« J’ai dû changer la tactique au milieu du deuxième set » : Fils évoque la clé de son succès renversant contre Jodar
Bousculé par Rafael Jodar, Arthur Fils a dû changer de plan pour s’en sortir à Barcelone. Avant la finale contre Andrey Rublev, le Français explique comment il a gardé son énergie et son sang-froid toute la semaine.
Arthur Fils disputera la deuxième finale de sa saison 2026. Après l’ATP 500 de Doha, le Français tentera de remporter le tournoi de Barcelone ce dimanche contre Andrey Rublev. Le 30e mondial a trouvé la solution pour venir à bout du prometteur Rafael Jodar (3-6, 6-3, 6-2 en 1h51).
Bousculé par la wild card espagnole, Fils a renversé la situation et visera un 4e titre en carrière. Avant cela, il est revenu sur sa performance contre le joueur de 19 ans, qui sera déjà 42e mondial lundi prochain.
« Dans le troisième, je me sentais de mieux en mieux »
« C'était un match difficile contre un super adversaire. Ce gamin va devenir très, très fort. Il me dépassait en vitesse pendant un set et demi. C'est sûr qu'il frappait très très fort. J'ai commencé le match en pensant qu'il allait peut-être louper, mais au final il frappait très bien, il me faisait louper.
J'ai dû changer la tactique au milieu du deuxième set. J'ai commencé à le faire bouger un peu plus, à utiliser mon coup droit et mon revers long de ligne. Je pense que ça a été la clé du match.
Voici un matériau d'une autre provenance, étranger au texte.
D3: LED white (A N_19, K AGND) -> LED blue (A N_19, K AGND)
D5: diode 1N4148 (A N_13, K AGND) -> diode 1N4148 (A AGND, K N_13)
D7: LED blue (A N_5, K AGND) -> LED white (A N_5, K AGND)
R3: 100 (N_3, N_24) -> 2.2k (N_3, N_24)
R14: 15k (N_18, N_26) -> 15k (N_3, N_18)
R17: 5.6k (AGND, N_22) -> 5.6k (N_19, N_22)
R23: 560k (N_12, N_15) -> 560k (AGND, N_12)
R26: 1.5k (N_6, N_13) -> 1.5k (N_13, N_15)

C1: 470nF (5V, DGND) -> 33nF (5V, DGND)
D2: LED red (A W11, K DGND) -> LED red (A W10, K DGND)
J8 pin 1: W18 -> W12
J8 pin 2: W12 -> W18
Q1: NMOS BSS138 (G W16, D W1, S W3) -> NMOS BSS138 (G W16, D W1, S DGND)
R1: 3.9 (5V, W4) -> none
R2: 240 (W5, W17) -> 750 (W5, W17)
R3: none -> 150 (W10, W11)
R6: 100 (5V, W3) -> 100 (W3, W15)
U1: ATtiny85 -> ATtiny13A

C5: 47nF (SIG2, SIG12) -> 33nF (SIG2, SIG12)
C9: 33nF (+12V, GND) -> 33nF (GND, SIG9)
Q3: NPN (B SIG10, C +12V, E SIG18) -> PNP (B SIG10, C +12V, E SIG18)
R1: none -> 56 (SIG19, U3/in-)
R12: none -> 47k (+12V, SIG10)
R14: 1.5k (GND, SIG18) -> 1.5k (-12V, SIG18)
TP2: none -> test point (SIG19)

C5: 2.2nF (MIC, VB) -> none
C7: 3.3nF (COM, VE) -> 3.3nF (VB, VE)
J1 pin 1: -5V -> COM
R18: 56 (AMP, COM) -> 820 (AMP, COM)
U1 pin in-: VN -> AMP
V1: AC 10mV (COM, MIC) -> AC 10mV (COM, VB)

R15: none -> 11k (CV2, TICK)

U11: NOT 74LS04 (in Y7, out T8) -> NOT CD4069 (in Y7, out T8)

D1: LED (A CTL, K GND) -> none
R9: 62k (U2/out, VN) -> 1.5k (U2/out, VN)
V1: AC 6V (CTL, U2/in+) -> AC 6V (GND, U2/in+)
C'est grâce à ça que j'ai réussi à faire tourner le deuxième set. Dans le troisième, je suis passé devant et je me sentais de mieux en mieux. Mais c'est sûr que pendant un set et demi, ce n'était pas facile...
« Quand je perds un set, ce n'est pas la mer à boire »
Mais j'ai dû sauver deux balles de match lors de mon premier tour (contre Atmane). Alors, quand je perds juste un set, ce n'est pas la mer à boire. Physiquement, tout va bien. Je me sens bien, même dans la tête. Demain (dimanche), j'ai un gros match à jouer contre un très très bon joueur.
On va voir ce que ça donne, mais je pense que je serai prêt. J'ai perdu beaucoup moins d'énergie qu’à Miami. C'est surtout ça qu'on essaie de faire avec l'équipe. De rester tranquille même si on gagne.
Pas trop d'émotions. Toute cette semaine, c'est ce qu'on a fait. Pas de très grosses célébrations. Ça gagne, puis on retourne au travail. Si on gagne le tournoi, c'est une célébration.
Sinon, c'est tout. Je pense que c'est pas mal comme ça. Ça me permet de garder beaucoup d'influx nerveux. Et d'être prêt pour les derniers matchs de la semaine », a assuré Fils pour l’Équipe.